坑道が細くなる前で、足を止めてエドワードが壁に触れる。
「これは……うーん、ワーム系統……かな?」
「ワーム……巨大なミミズですか?」
「そういう認識で良いよ。地中を掘り進んでいるモンスターなんだけど、肉食ではないから地上に出てくる事もないんだよね。ただそれが坑道とぶつかるのは珍しいね。基本的に人工物の類は忌避するし」
確認を終えたエドワードはま、と言葉を置く。
「考察は後にしたほうが良さそうだね。行こうか」
「はーい」
地中を掘り進んで天然の迷宮を生み出すモンスター……そんなのもいるんだなあ、なんて思いながら進んで行く。道中、罠や他のモンスターが出現するなどという事はなく、咆哮と衝撃が時折トンネル内部に響いてくる。頭上からパラパラと降り注ぐ土ぼこりが実はこれ、崩れるのかもしれないなんて恐怖を煽ってくる。流石の俺でも生き埋めになったらどうしようもないだろう。その事実がちょっとだけ怖い。

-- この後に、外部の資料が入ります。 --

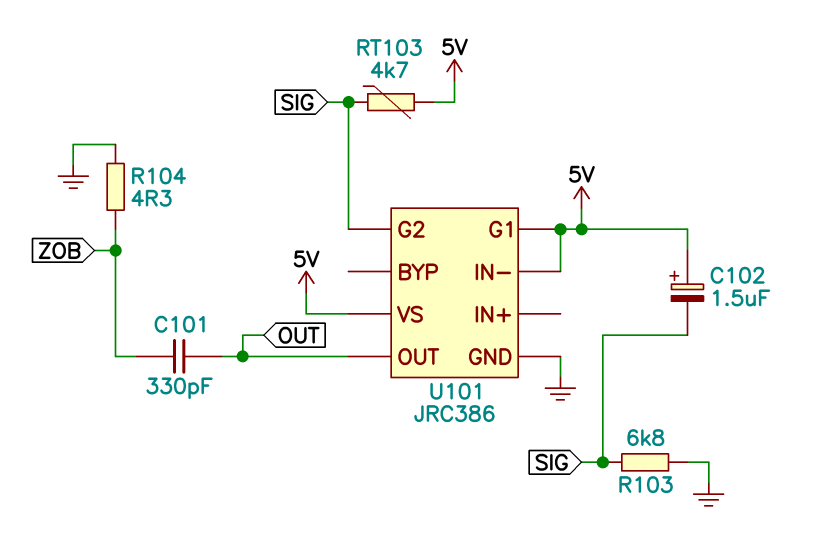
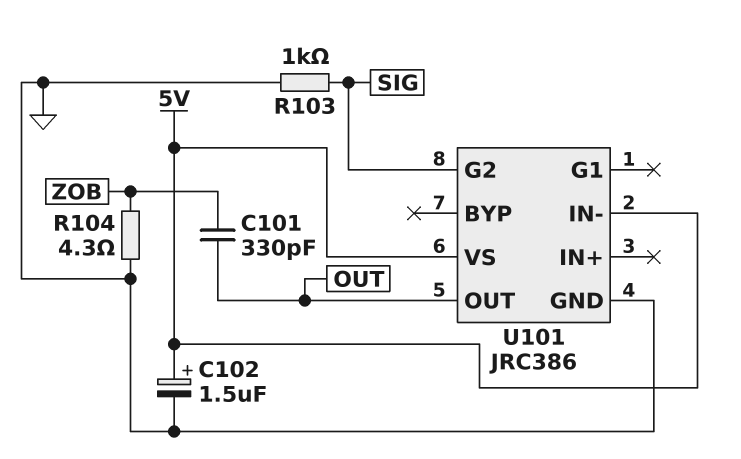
C102: 1.5uF (plus 5V, minus SIG) -> 1.5uF (plus 5V, minus GND)
R103: 6.8k (GND, SIG) -> 1k (GND, SIG)
RT103: 4.7k (5V, SIG) -> none
U101 pin G1: 5V -> none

だがそれを乗り越えながら我慢強く進めば、再び変化の境目にまでやってくる。
ワームが掘ったであろうトンネルは何らかの構造物に衝突したのだ。
故にトンネルの先は、遺跡らしき場所へと通じていた。トンネルからゆっくりとエドワードと共に出てきながら辺りを見渡す。新鮮な破壊の痕跡を見ればどっちにモンスター人間と亜竜がいるのかが解るが、それよりもこの山の内部には遺跡があったという事実の方が驚きだった。
「遺跡……ですよね?」
「うん、それも相当古いのだよ。驚いたなぁ……神代の頃の遺跡かな、これは? 材質は普通だけど魔法保護されている? もしかして老朽化しないようにされている? なんて魔法を使ってるんだ」
呆然と、魅了されるようにエドワードが遺跡の壁に見入る。俺からしても繋がった遺跡には不思議なものを感じられた。青白い光を僅かに放つ壁は岩の様にも見えるが、触ってみると滑らかさに心地よい感じがする。どこから動力を調達しているのかは不明だが、時折白い線が壁の中を走り、奥へと向かっては戻ってくる。或いは動力はこの奥にあるのかもしれない。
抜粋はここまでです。